Село Богородское ‑ главная вотчина князя Телятевского. А было всего в его обширных владениях около семидесяти деревенек и погостов, поставлявших княжьей семье хлебушек, рыбу, мед, шкуры звериные…
Высокий, костистый мужик ходил по яровому полю. Без шапки, в просторной домотканой рубахе, холщовых портах, в лыковых лаптях.
Ветер треплет черные кольца волос, широкую с сединой бороду. Взгляд мужика неторопливо скользит по прошлогодней жесткой стерне ржаного клина и изумрудной зелени соседнего озимого загона.
"Ржица на два вершка уже вымахала. Экие добрые всходы поднимаются. Теперь, как отсеемся, дождя бы господь дал. Тогда и овсы с ячменем зададутся", ‑ думает Исай.
На краю поля тонко заржал конь. Старожилец, захватив в ладонь полную горсть земли, помял ее меж морщинистых грубых пальцев. Земля не липла, мягко рассыпалась.
— Пора, кажись. Отошла матушка, ‑ высказал вслух мужик и вышел на межу, где давно заждался хозяина запряженный в соху Гнедок.
Однако старожилец еще сомневался, хотя не один десяток лет поле сохой поднимал. Земля каждый год поспевала по‑разному. И тут, упаси бог, ошибиться с севом. Пропадет с трудом наскребенный в закромах хлебушек, а если и уродится сам‑два, то едва и на оброк князю натянешь. И снова голодуй длинную зиму.
Нет, велик для крестьянина зачин. Знавал страдник многие поверья. Издавна примечал, что ежели по весне лягушки кричать начинают, комар над головой вьется, береза распускается и черемуха зацветает, ‑ то смело выезжай на загон и зачинай полевать.
Но все же была у Исая самая верная примета, которая передавалась ему еще от покойного деда, потом от отца, сложившего свою ратную голову в далекой Ливонии[11].
Вот за тем он и выехал в поле, чтобы воочию убедиться, пришло ли время сеять яровые.
Исай потянул лошадь за узду, поставил ее вдоль межи и поднял опрокинутую соху. Сказал негромко:
— Починай, Гнедок. Но‑о‑о, милый!
Конь фыркнул, низко нагнул голову и не торопясь потащил за собой соху.
На конце загона Исай выдернул соху из земли и повернул Гнедка на второй заезд. Когда снова вышел на край поля, остановился, распряг лошадь и уселся на межу. Страдник размотал онучи, скинул лапти, поднялся, истово перекрестился и вступил босыми ногами на свежевспаханные борозды.
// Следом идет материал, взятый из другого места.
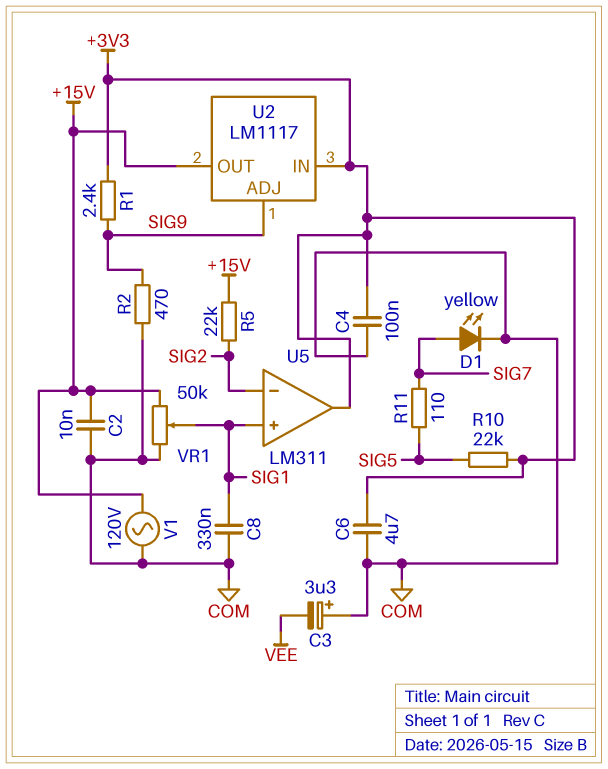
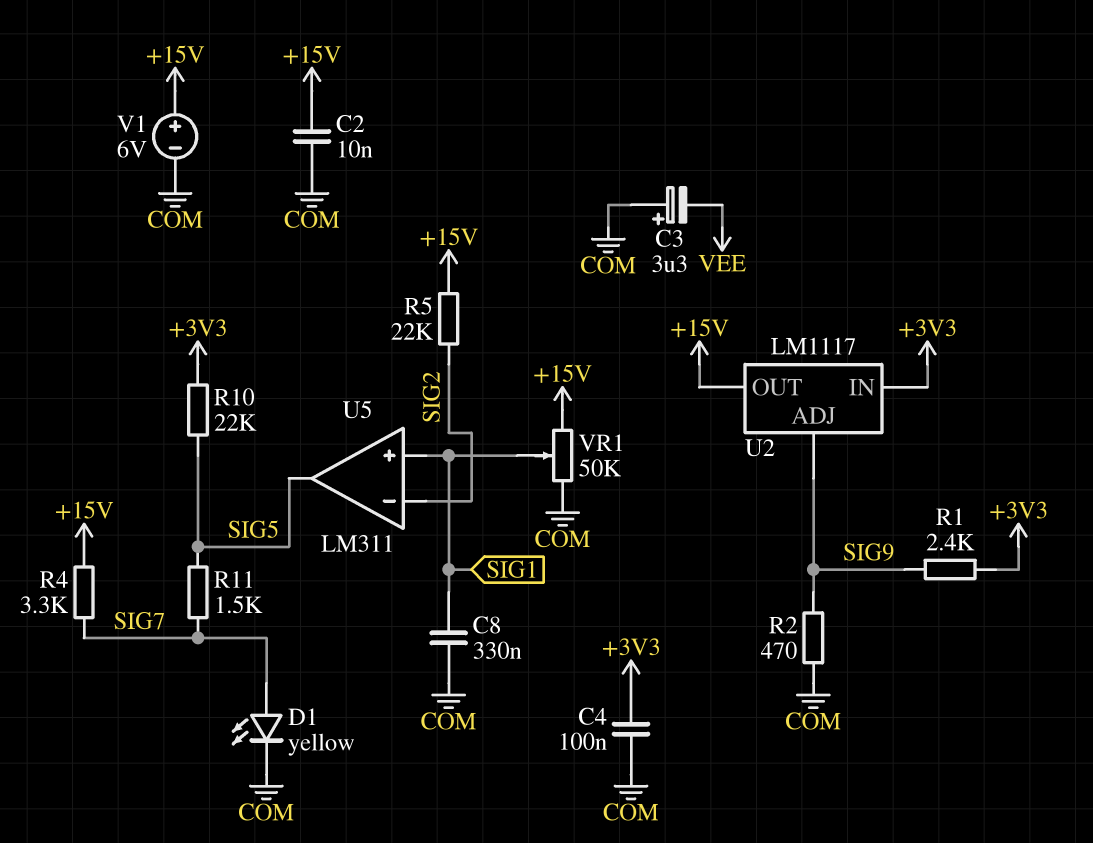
C6: 4.7uF (+3V3, COM) -> none
R4: none -> 3.3k (+15V, SIG7)
R11: 110 (SIG5, SIG7) -> 1.5k (SIG5, SIG7)
U5 pin out: +3V3 -> SIG5
V1: AC 120V (+15V, COM) -> 6V (plus +15V, minus COM)

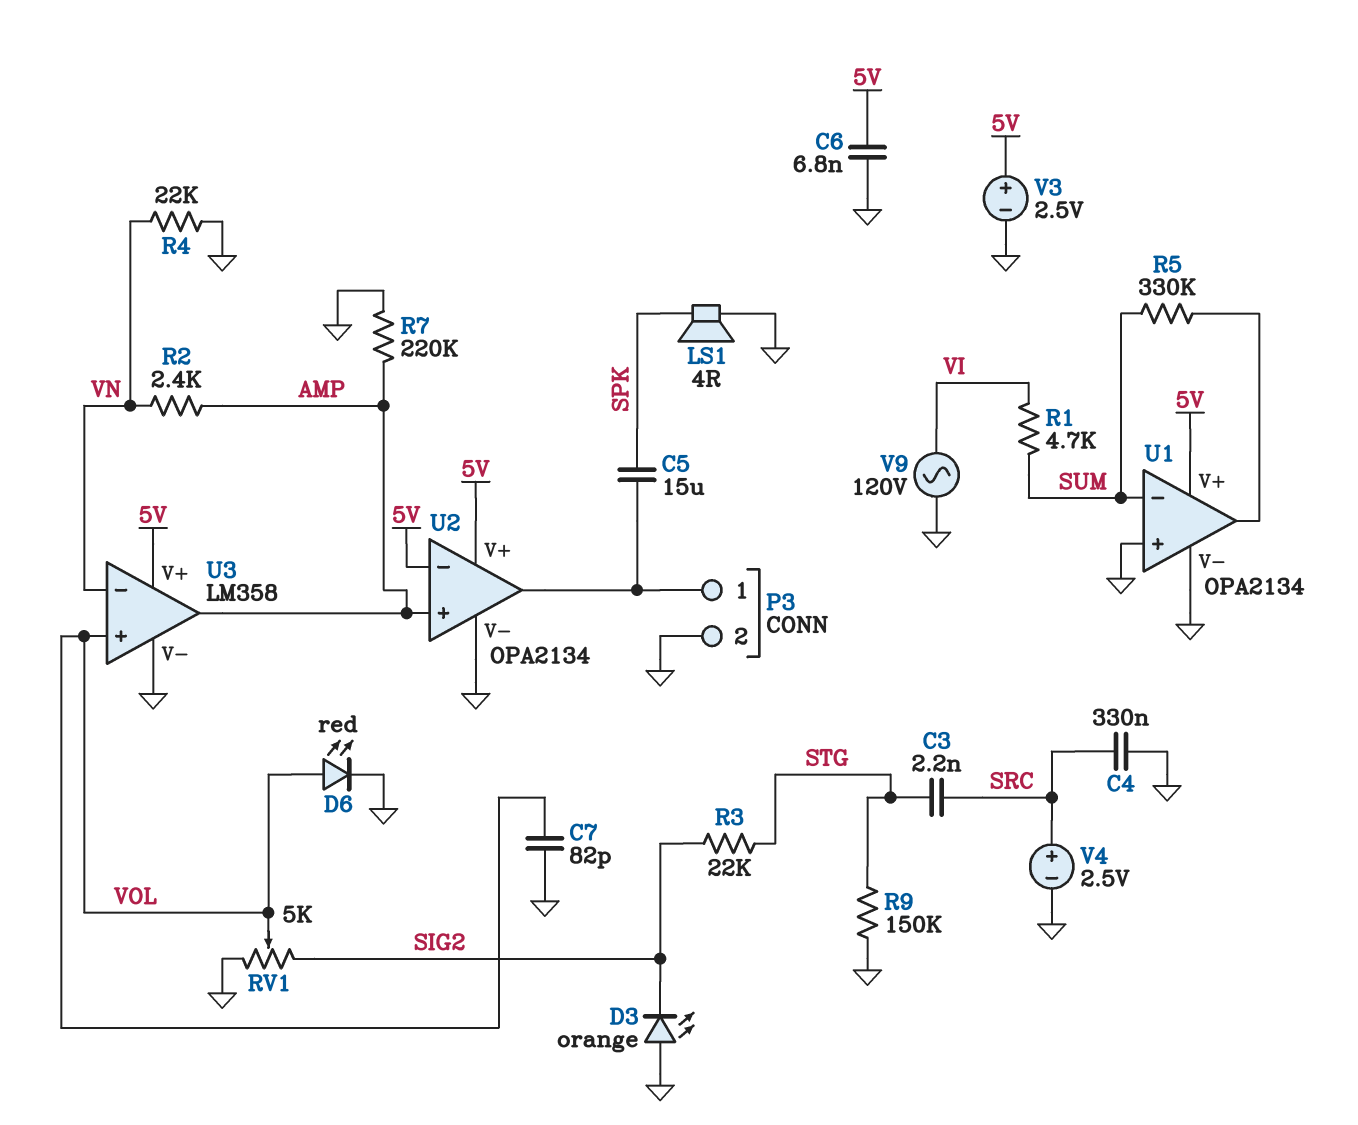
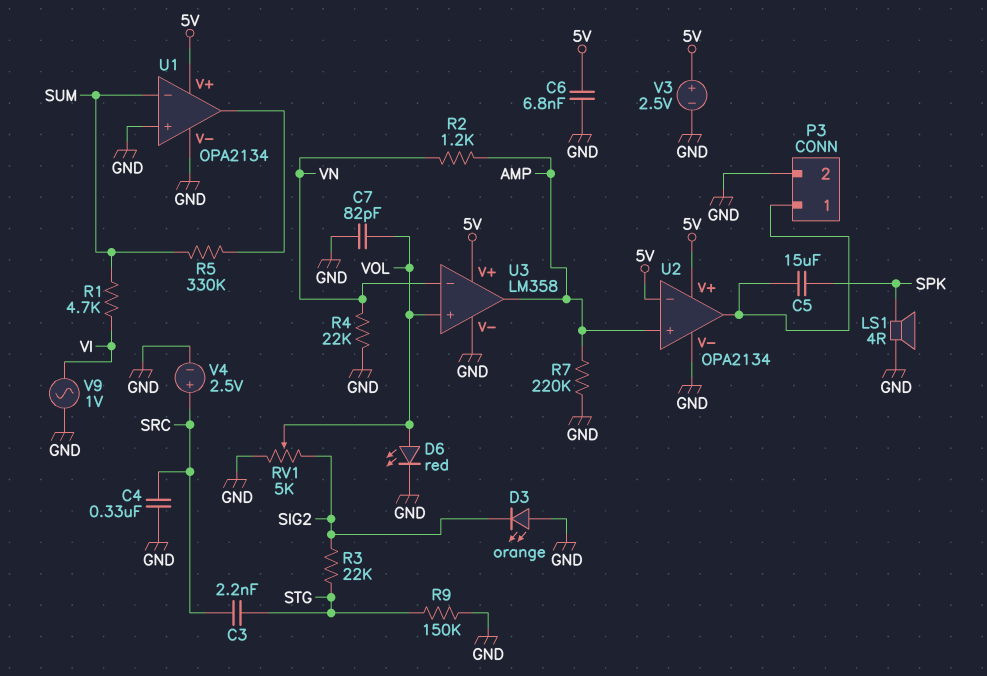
R2: 2.4k (AMP, VN) -> 1.2k (AMP, VN)
V9: AC 120V (GND, VI) -> AC 1V (GND, VI)

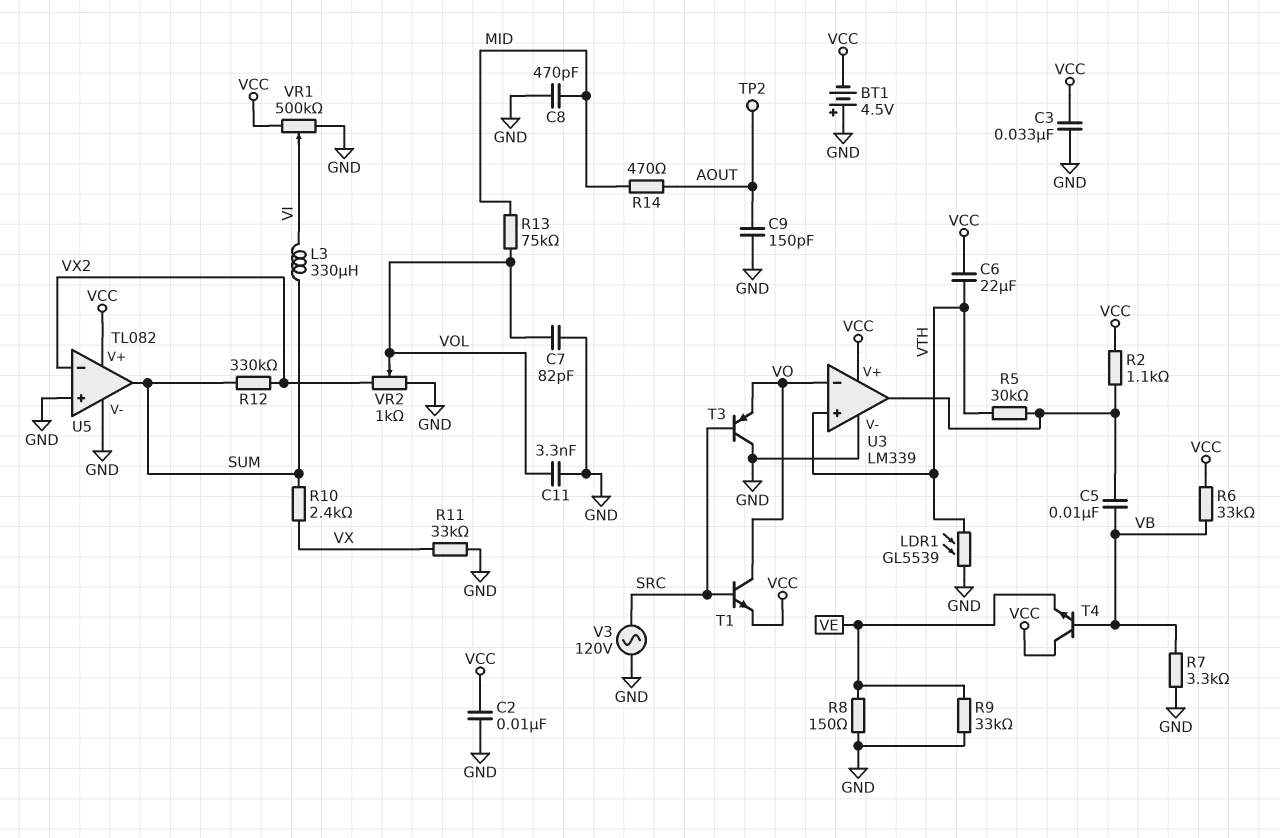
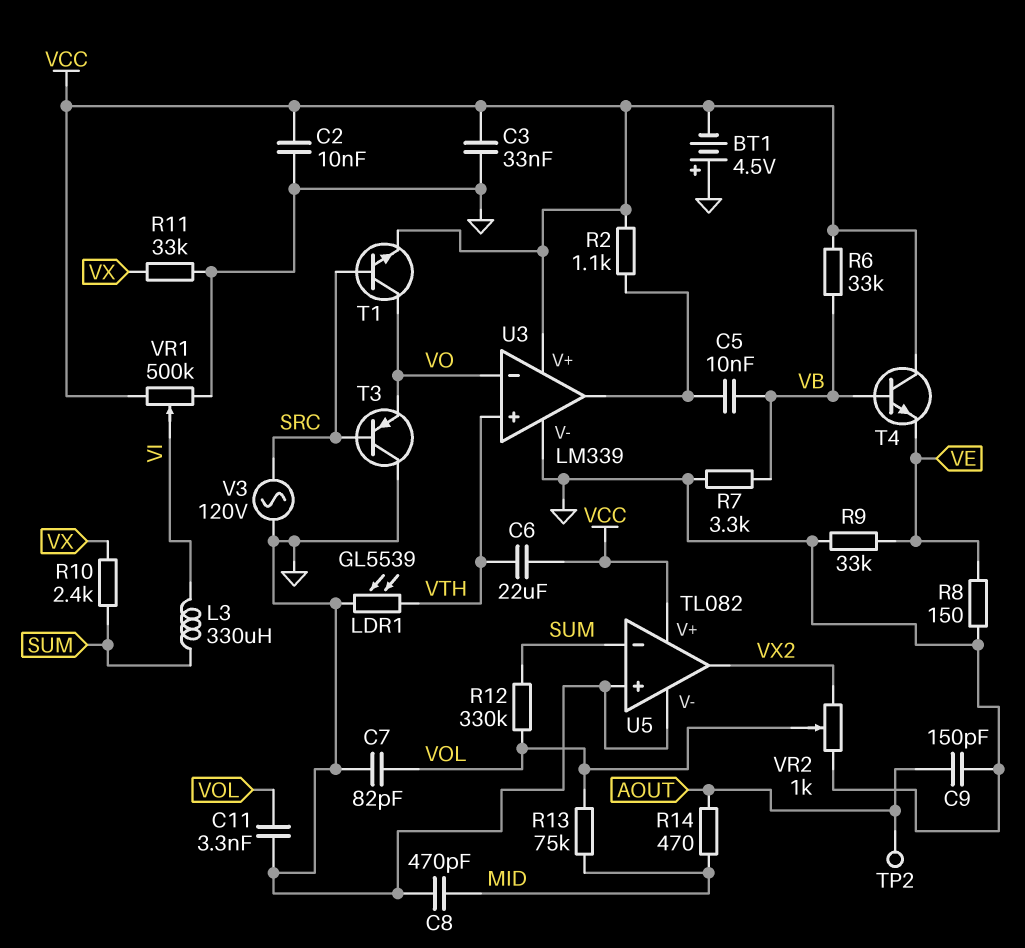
R5: 30k (U3/out, VTH) -> none
R12: 330k (SUM, VX2) -> 330k (SUM, VOL)
U5 pin in-: VX2 -> SUM
U5 pin out: SUM -> VX2

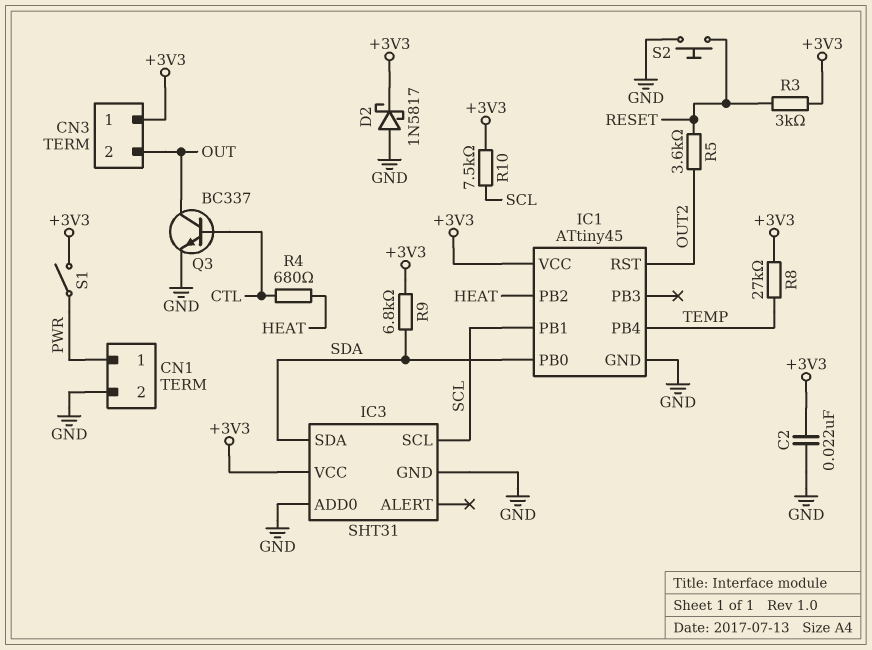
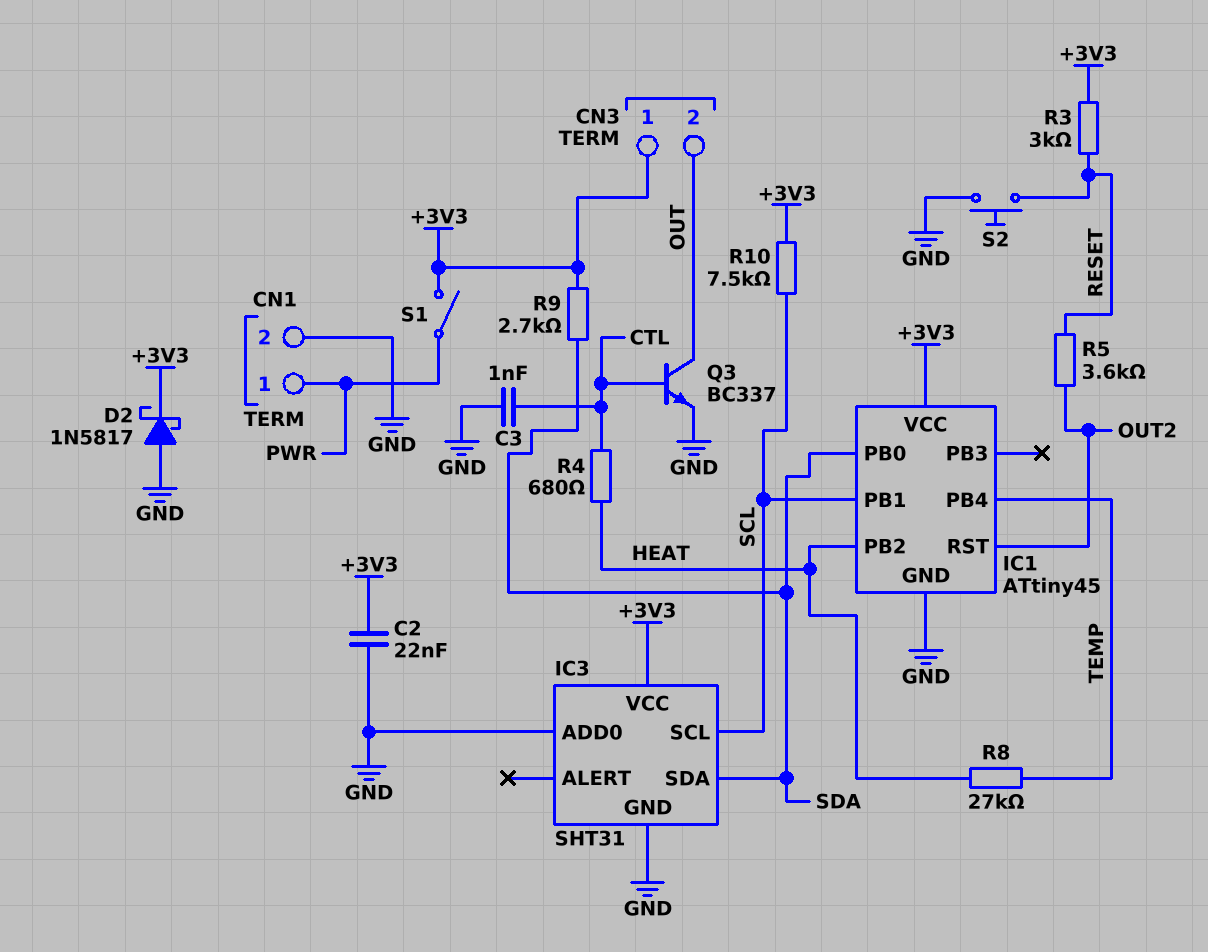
C3: none -> 1nF (CTL, GND)
R8: 27k (+3V3, TEMP) -> 27k (HEAT, TEMP)
R9: 6.8k (+3V3, SDA) -> 2.7k (+3V3, SDA)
Так и шел босиком вдоль загона ‑ раз, другой, третий, ссутулясь, погружая крупные ступни ног в подминавшуюся, мягкую темно‑сероватую землю.
Наконец сошел с борозды, опять уселся на межу и вытянул ноги, откинувшись всем телом на длинные жилистые руки. Слегка дрогнула улыбка в дремучей бороде.